Sur appel incident, il est demandé à la Cour d’appel de Paris d’infirmer partiellement le jugement rendu par le conseil de prud’hommes de Créteil en ce qu’il a :

– jugé que l’indemnité de licenciement versé à Mme [K] est inférieure à l’indemnité légale et a fixé l’indemnité légale due à Mme [K] à la somme de 3.583 €

– condamné la société MonCDI venant aux droits de la société PSC à verser à Mme [K] la somme de 169,92 € nets au titre du reliquat de l’indemnité de licenciement non-versé ;

– condamné la société MonCDI venant aux droits de la société PSC à verser à Mme [K] la somme de 1.200 € à titre de l’article 700 du Code de procédure civile ;

– ordonné la remise des documents de fin de contrat rectificatifs sous astreinte de 10 € par jour de retard ;

– Mis les dépens à la charge de la société MonCDI venant aux droits de la société PSC.

En conséquence, il est demandé à la cour d’appel de Paris de :

– Juger que l’indemnité de licenciement a été calculée conformément aux dispositions

applicables ;

– Condamner Mme [K] à verser à la société MonCDI venant aux droits de la société PSC la somme de 1.000 euros au titre de l’article 700 du Code de procédure civile.

Selon ses dernières conclusions, remises au greffe, notifiées le 12 décembre 2022, auxquelles il convient de se référer pour un plus ample exposé des moyens, la société JTEKT HPI demande à la cour de :

A titre principal

– confirmer le jugement entrepris en tant qu’il a jugé les demandes de Mme [K] irrecevables en ce que dirigées contre la société JTEKT HPI et prononcé, en conséquence, la mise hors de cause de cette dernière ;

A titre subsidiaire

– débouter Mme [K] de l’ensemble de ses demandes, fins et conclusions ;

En tout état de cause

– la condamner aux entiers dépens.

L’ordonnance de clôture été prononcée le 13 décembre 2022.

MOTIFS :

Sur la recevabilité des demandes à l’égard de la société utilisatrice JTEKT HPI :

En vertu de l’article 122 du code de procédure civile, constitue une fin de non-recevoir tout moyen qui tend à faire déclarer l’adversaire irrecevable en sa demande, sans examen au fond, pour défaut de droit d’agir, tel le défaut de qualité, le défaut d’intérêt, la prescription, le délai préfix, la chose jugée.

Mme [K] formule des demandes à l’encontre de la société JTEKT HPI, entreprise utilisatrice, sur le fondement, d’une part, du prêt de main d’oeuvre illicite, d’autre part sur celui du co-emploi.

Elle a à ce titre, intérêt et qualité à agir de sorte que ses demandes formées à l’encontre de la société JTEKT HPI sont recevables.

Le jugement entrepris sera infirmé en ce qu’il a mis la société JTEKT HPI hors de cause considérant que Mme [K] n’avait pas qualité à agir à son encontre.

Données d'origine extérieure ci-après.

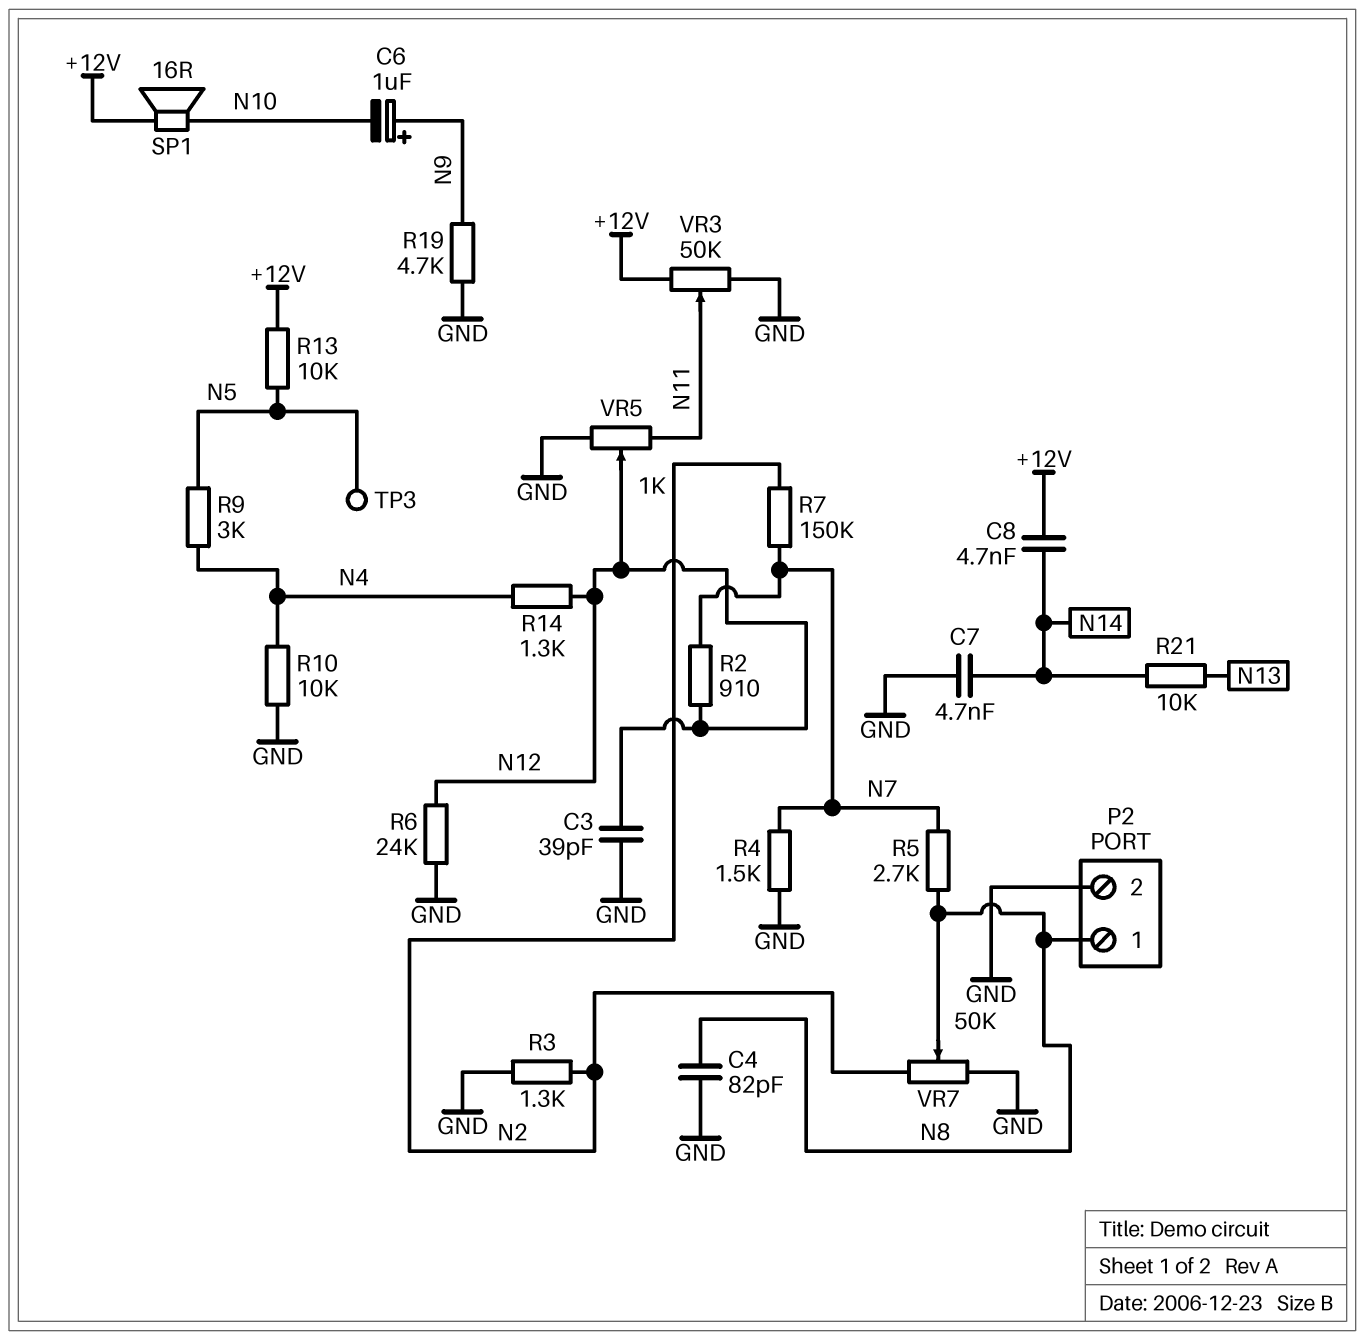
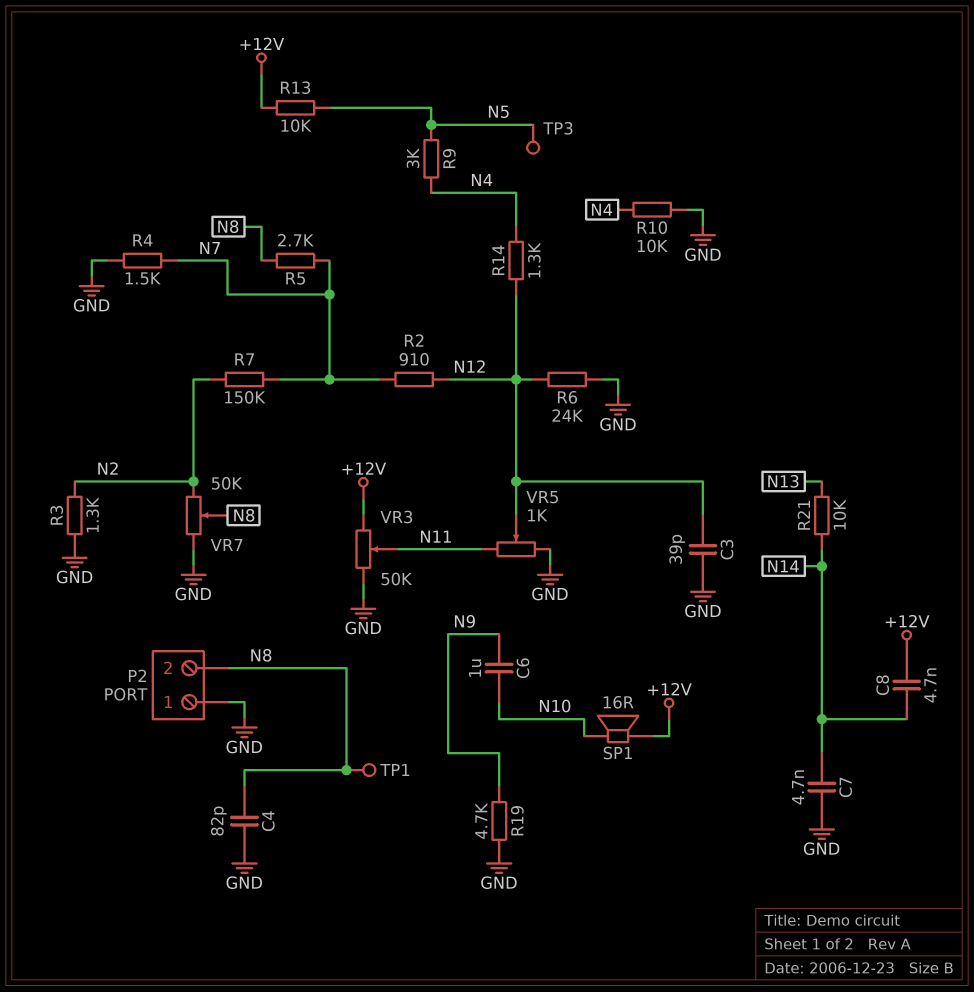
C6: 1uF (plus N9, minus N10) -> 1uF (N9, N10)
P2 pin 1: N8 -> GND
P2 pin 2: GND -> N8
TP1: none -> test point (N8)

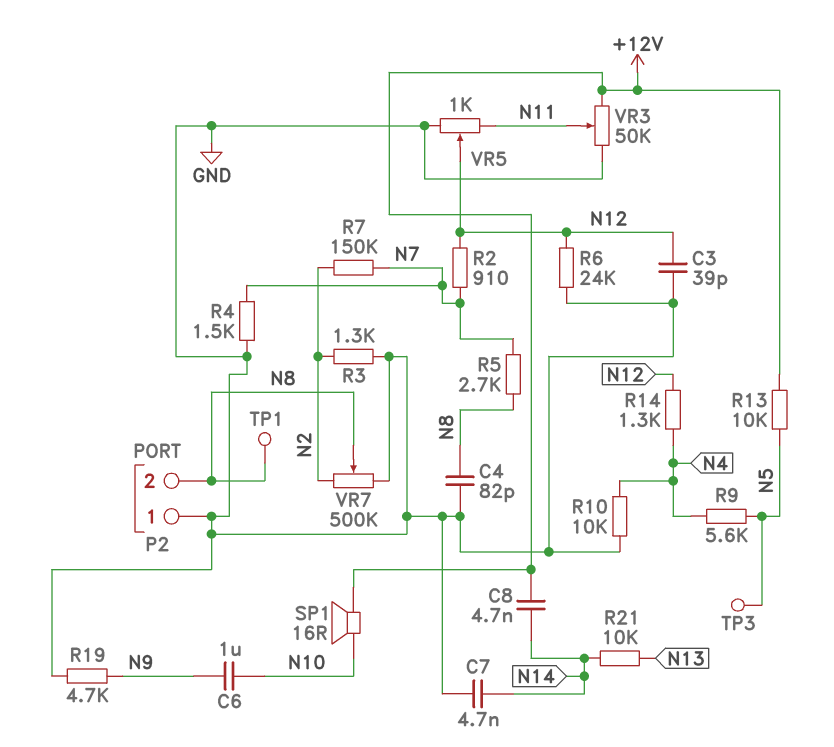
R9: 3k (N4, N5) -> 5.6k (N4, N5)
VR7: 50k (GND, N2, wiper N8) -> 500k (GND, N2, wiper N8)

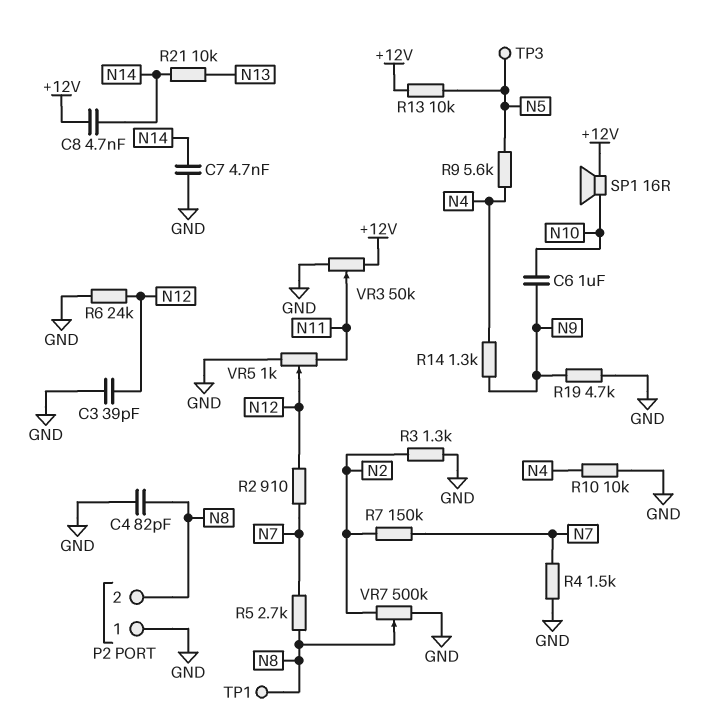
R14: 1.3k (N4, N12) -> 1.3k (N4, N9)

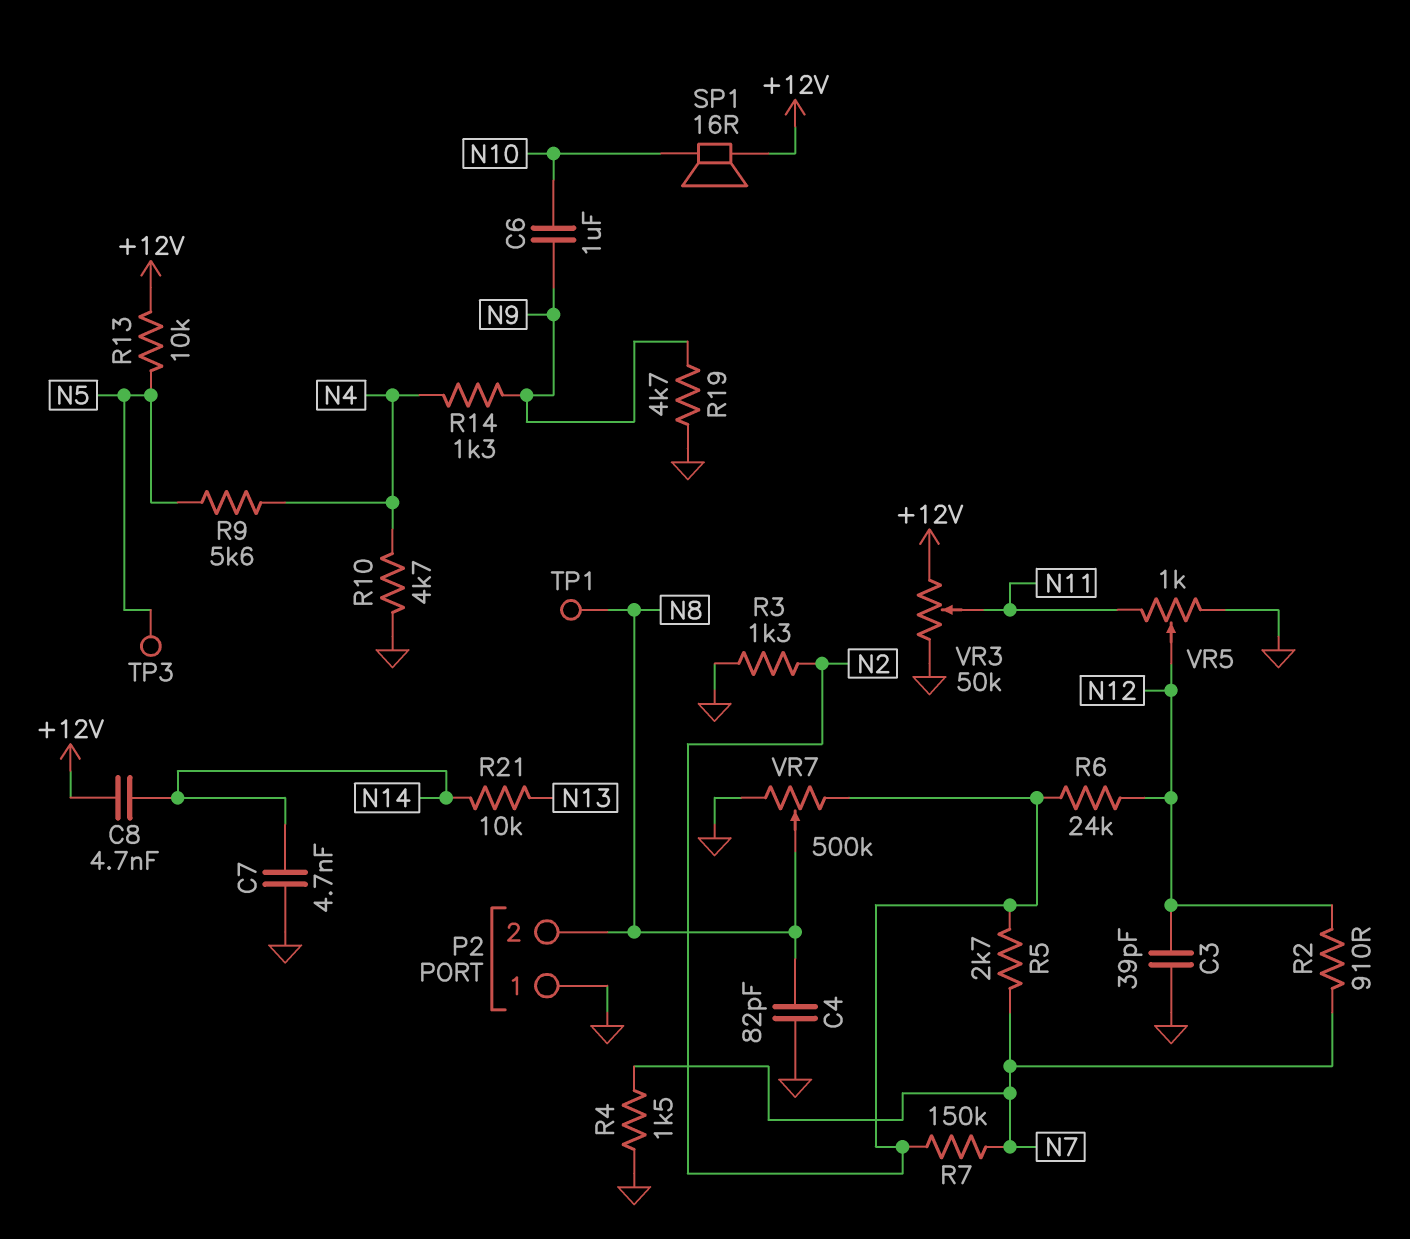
R5: 2.7k (N7, N8) -> 2.7k (N2, N7)
R6: 24k (GND, N12) -> 24k (N2, N12)
R10: 10k (GND, N4) -> 4.7k (GND, N4)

Sur la requalification du contrat de travail:

En vertu de l’article L. 1252-1 du code du travail, « Le recours au travail à temps partagé a pour objet la mise à disposition d’un salarié par une entreprise de travail à temps partagé au bénéfice d’un client utilisateur pour l’exécution d’une mission.

Chaque mission donne lieu à la conclusion :

1° D’un contrat de mise à disposition entre l’entreprise de travail à temps partagé et le client utilisateur dit ” entreprise utilisatrice ” ;

2° D’un contrat de travail, dit “contrat de travail à temps partagé “, entre le salarié et son employeur, l’entreprise de travail à temps partagé. »

L’article L. 1252-2 alinéa 1 de ce même code précise qu’est « un entrepreneur de travail à temps partagé toute personne physique ou morale dont l’activité exclusive, nonobstant les dispositions de l’article L. 8241-1, est de mettre à disposition d’entreprises utilisatrices du personnel qualifié qu’elles ne peuvent recruter elles-mêmes en raison de leur taille ou de leurs moyens ».

L’article L. 1252-10 dispose que le contrat de mise à disposition établi pour chaque salarié comporte :

1° Le contenu de la mission ;

2° La durée estimée de la mission ;

3° La qualification professionnelle du salarié ;

4° Les caractéristiques particulières du poste de travail ou des fonctions occupées ;

5° Le montant de la rémunération et ses différentes composantes.

Mme [K] fait valoir que les dispositions relatives au contrat de travail à temps partagé n’ont pas été respectées en ce que le contrat de mission ne mentionne ni le contenu de la mission ni la durée estimée de la mission.

Elle souligne que sa mission a duré 5,5 ans soit plus que la durée maximale prévue par l’accord d’entreprise applicable au sein de la société PSC.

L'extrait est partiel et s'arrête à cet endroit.